On this topic, the gov’s response to the petition to keep Lead ammunition is quite encouraging. They certainly don’t say they support it – although they don’t mention signing the convention to get rid of it either. It’s good that we keep up the pressure.
Looking forward to Andrew Gilruth’s and Tim Bonner’s rebuttals. Will Mr. Bonner produce another GIF to illustrate how to remove lead from game, once all the lead shot has been removed?
I also await the cherry pickers response, I,m starting to think the PBweek stands for plebweek
See also Adrian Blackmore’s selective reporting and forms of words in the weekend’s Yorkshire Post. Blackmore signs himself as the Director of Shooting at the Countryside Alliance – you know, that organisation which purports 🙁 to represent all rural folk 😉
No surprise that he / YP are deafeningly silent on the issue of missing Hen Harriers on the grouse moors he waxes so lyrically about.
It would have been nice to have said that one would expect better from a broadsheet like the YP then again without balance or information from the other side in an case then they risk their reputation?
90% of £52m of private investment (so possibly £46.8m) he asserts goes into the economy, so how much do collectively the estate/landowners receive by way of public welfare payments? No mention of the issue with water quality etc. or associated cost to utility companies displays utter contempt to a readership they are trying to manipulate?
Any agnostic with an iota of knowledge (never mind someone having read Inglorious, Monbiot et. al.) might be forgiven for thinking the CA as uninformed possibly poorly educated bumpkins?
http://www.yorkshirepost.co.uk/news/opinion/adrian-blackmore-time-to-dispel-false-claims-over-grouse-shooting-and-floods-1-7691536#comments-area
It’s a fairly damming indictment. I wonder what the gov vet labs, who are supposed to inspect these things would make of the results?
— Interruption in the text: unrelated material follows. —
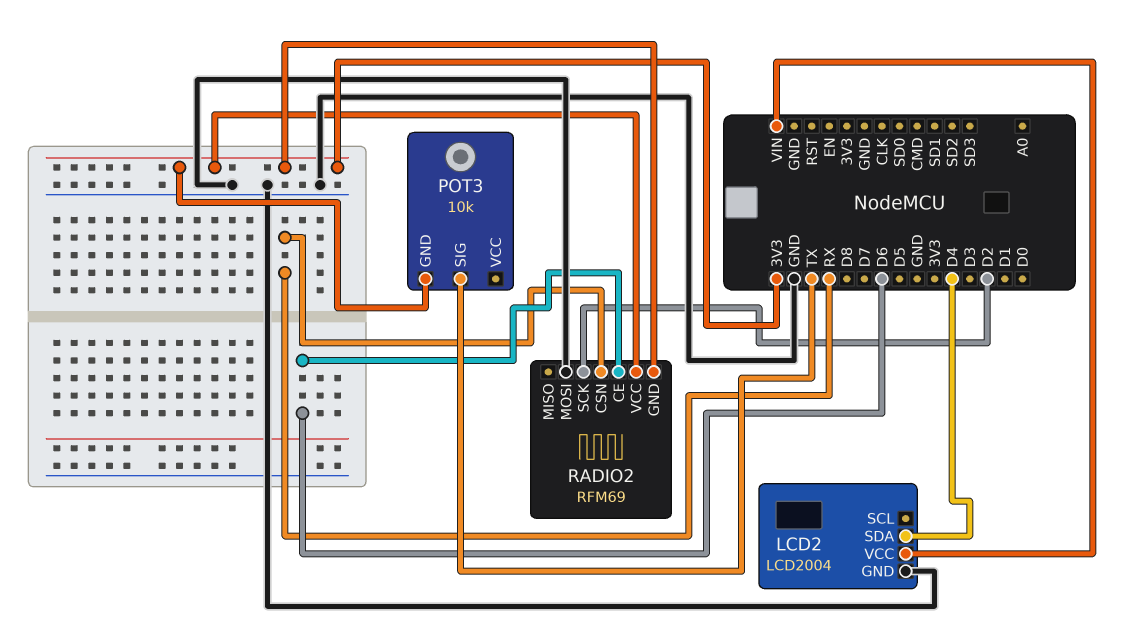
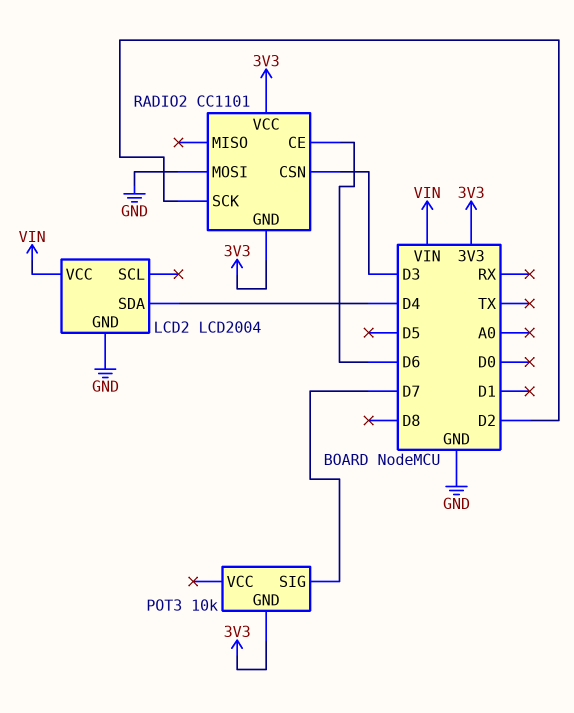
POT3 pin SIG: TX -> D7
RADIO2: RFM69 -> CC1101
RADIO2 pin CSN: RX -> D3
It would also be interesting to see the same work done to investigate biological pathogens. The basic hygiene of game handling is very distant from the normal food pathways..
Yes, with the illegal advise given by GWCT to the grouse moor owners (exposed on this blog) i would be very surprised if the grouse lobby adhere to the 28 day rule for exposure to veterinary drugs. If so it would be about the only rule they do obey.
You should measure lead x-rays. So much easier.